Robotics - Master MVA - Fall 2025

Silvère Bonnabel, Stéphane Caron, Justin Carpentier, Ajay Sathya and Pierre-Brice Wieber. Fall 2025 course at Master MVA, Paris.

Abstract

A large part of the recent progress in robotics has sided with advances in machine learning, optimization and computer vision. The objective of this course is to introduce the general conceptual tools behind these advances and show how they have enabled robots to perceive the world and perform tasks ranging, beyond factory automation, to highly-dynamic saltos or mountain hikes. The course covers modeling and simulation of robotic systems, motion planning, inverse problems for motion control, optimal control, and reinforcement learning. It also includes practical exercises with state-of-the-art robotics libraries, and a broader reflection on our responsibilities when it comes to doing research and innovation in robotics.

Materials

Assignment notebooks for this class are available on GitHub:

github Assignments

Lecture materials marked below with an open-book icon 📖 link directly to the corresponding lecture page on this site. Those marked with a closed-book icon 📕 are password-protected for enrolled MVA students. To request those, you can reach out to the corresponding lecturer directly.

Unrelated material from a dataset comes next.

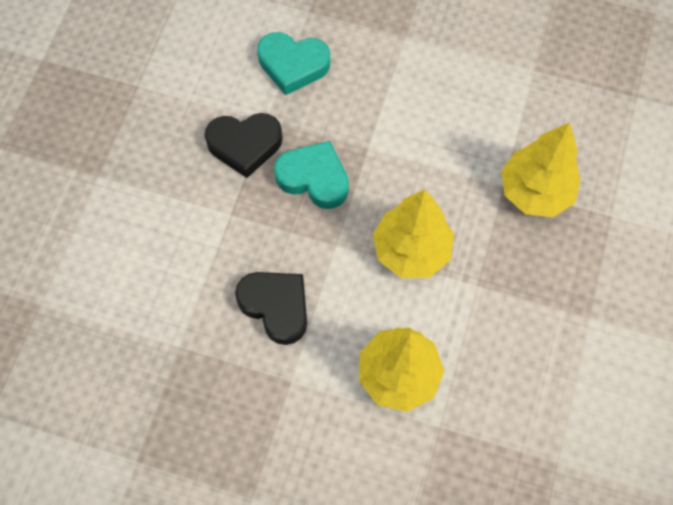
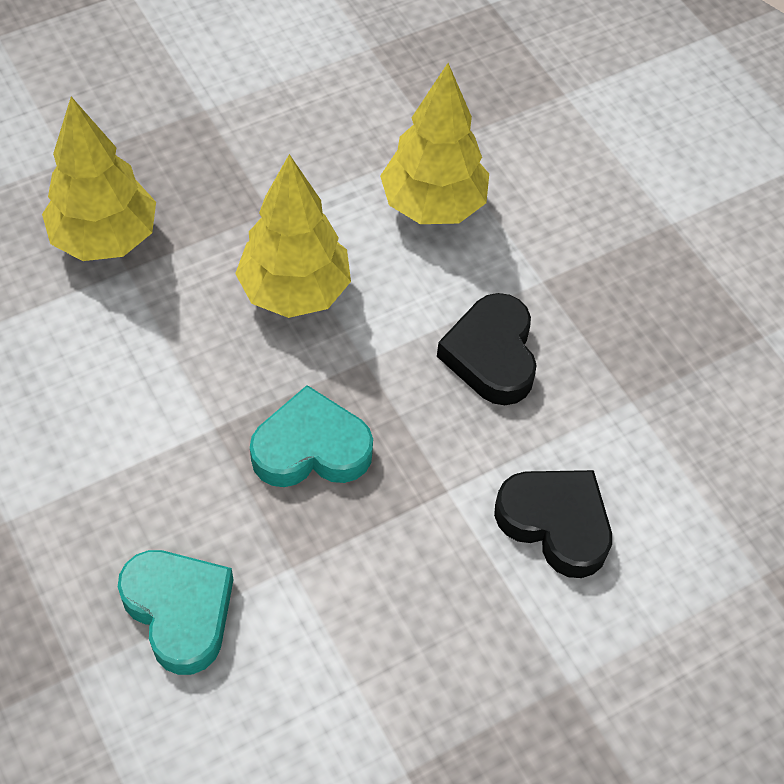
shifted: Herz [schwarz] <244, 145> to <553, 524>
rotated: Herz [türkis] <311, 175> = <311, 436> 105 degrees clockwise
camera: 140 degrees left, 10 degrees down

1. Introduction to robotics

This first lecture is a general introduction of modeling robotic systems. We review basic notions of control theory to describe the evolution of dynamical systems and introduce standard robot dynamics concepts.

closed-book Slides: Introduction to robotics

Lecturer: Justin Carpentier.

2. Kinematics and rigid transformations

Robotics is about producing motion. We now dive into the mathematical representation of robots (articulated systems of rigid bodies) and their motions (relative transforms and generalized velocities of these rigid bodies).

open-book Materials: Kinematics and rigid transformations

Lecturers: Silvère Bonnabel and Stéphane Caron.

Topics:

  • Rotations: SO(3)
  • Angular velocities: so(3)
  • Rigid-body transforms: SE(3)
  • Rigid-body velocities: se(3)

References:

3. Simulation

In this course, we will introduce optimal control and dynamics simulation. We will review the fundamuntal principles (Prontryagin maximum principle and Hamilton-Jacobi-Bellman equations) and their derivation in the context of numerical applications (constrained optimization, differentiable dynamic programming).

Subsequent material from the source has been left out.